Spinal fusion is a procedure that involves joining two or more adjacent vertebrae with a spinal fixation device to restrict movement of vertebrae with respect to one another. For a number of known reasons, spinal fixation devices are used in spine surgery to align and/or fix a desired relationship between adjacent vertebrae. Such devices typically include a pair of spinal fixation devices, such as, for example, a longitudinally spinal rod, a plate, etc., longitudinally placed on the posterior spine on either side of the spinous processes of the vertebral column. The spinal fixation devices are coupled to adjacent vertebrae by two or more bone fixation elements, such as, for example, hooks, bolts, wires, screws, etc. Surgeons commonly choose to implant multiple bone fixation elements, as well as multiple spinal fixation devices, to treat a given spinal disorder. The spinal fixation devices may have a predetermined contour and, once implanted, the spinal fixation device may hold the vertebrae in a desired spatial relationship until desired healing or spinal fusion has taken place or for some longer period of time.
It is also known that the strength and stability of dual spinal rod assemblies can be increased by coupling the two spinal rods together with a cross-brace or transconnector, which typically extends substantially transverse to the spinal rods and generally horizontally across the spine to interconnect the longitudinal spinal rods. The use of transconnectors, however, can provide surgeons with one or more difficulties. The simplest situation in which a transconnector could be used occurs when the two spinal rods are substantially parallel to each other, i.e. there is no rod convergence or divergence in the medial-lateral direction; where the two spinal rods have the same orientation with respect to the coronal plane viewed in the anterior-posterior direction, i.e. the spinal rods are coplanar from a lateral view; and where the two spinal rods are located at a fixed, predetermined distance from each other. However, due to a wide variety of factors, the two spinal rods are rarely geometrically aligned in this manner in clinical situations.
Thus, it is advantageous to provide a transconnector which may be adjusted to adapt to variations in spinal rod alignment.

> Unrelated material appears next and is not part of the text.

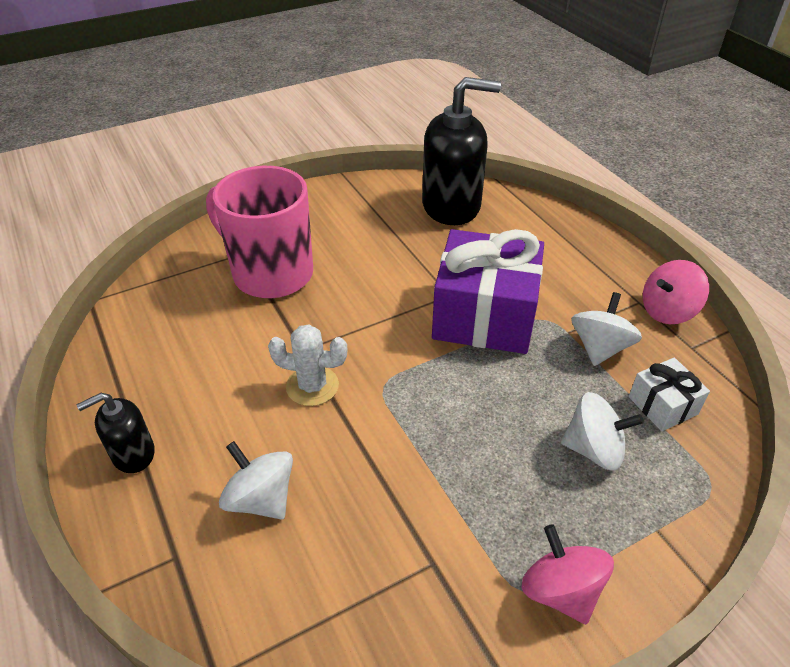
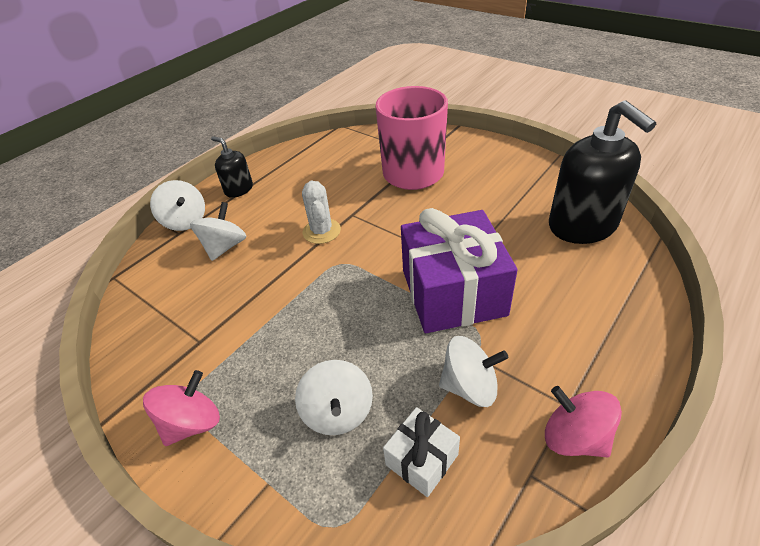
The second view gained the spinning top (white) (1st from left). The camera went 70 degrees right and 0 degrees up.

The addition of such adjustability, however, may require the transconnector to include numerous pieces that can be difficult to assemble and use while in the surgical environment.
Furthermore, it is advantageous to provide a transconnector with as small a profile as possible to decrease the total amount of soft tissue trauma incurred, and to minimize the chance for subsequent complications. Providing a transconnector with a small profile is also beneficial when attempting to engage longitudinal spinal rods wherein, for one reason or another, the bone fixation elements are closely spaced together.
It is further advantageous to provide a transconnector that, once assembled, prevents disassembly of the individual pieces thereby helping to facilitate implantation of the transconnector by reducing the likelihood that the transconnector will accidentally come apart during implantation in the patient. It is also advantageous to provide a transconnector that reduces the overall number of steps required to fix the location of the transconnector with respect to the longitudinal spinal rods, thereby facilitating implantation of the transconnector by reducing the time and effort needed for implantation in the patient.
Thus, there exists a need for an improved transconnector for coupling adjacent spinal rods which advantageously may be adapted to adjust to varying spinal rod alignments, which has a reduced footprint for reducing associated tissue trauma and, which when pre-assembled, will remain intact during implantation in the patient.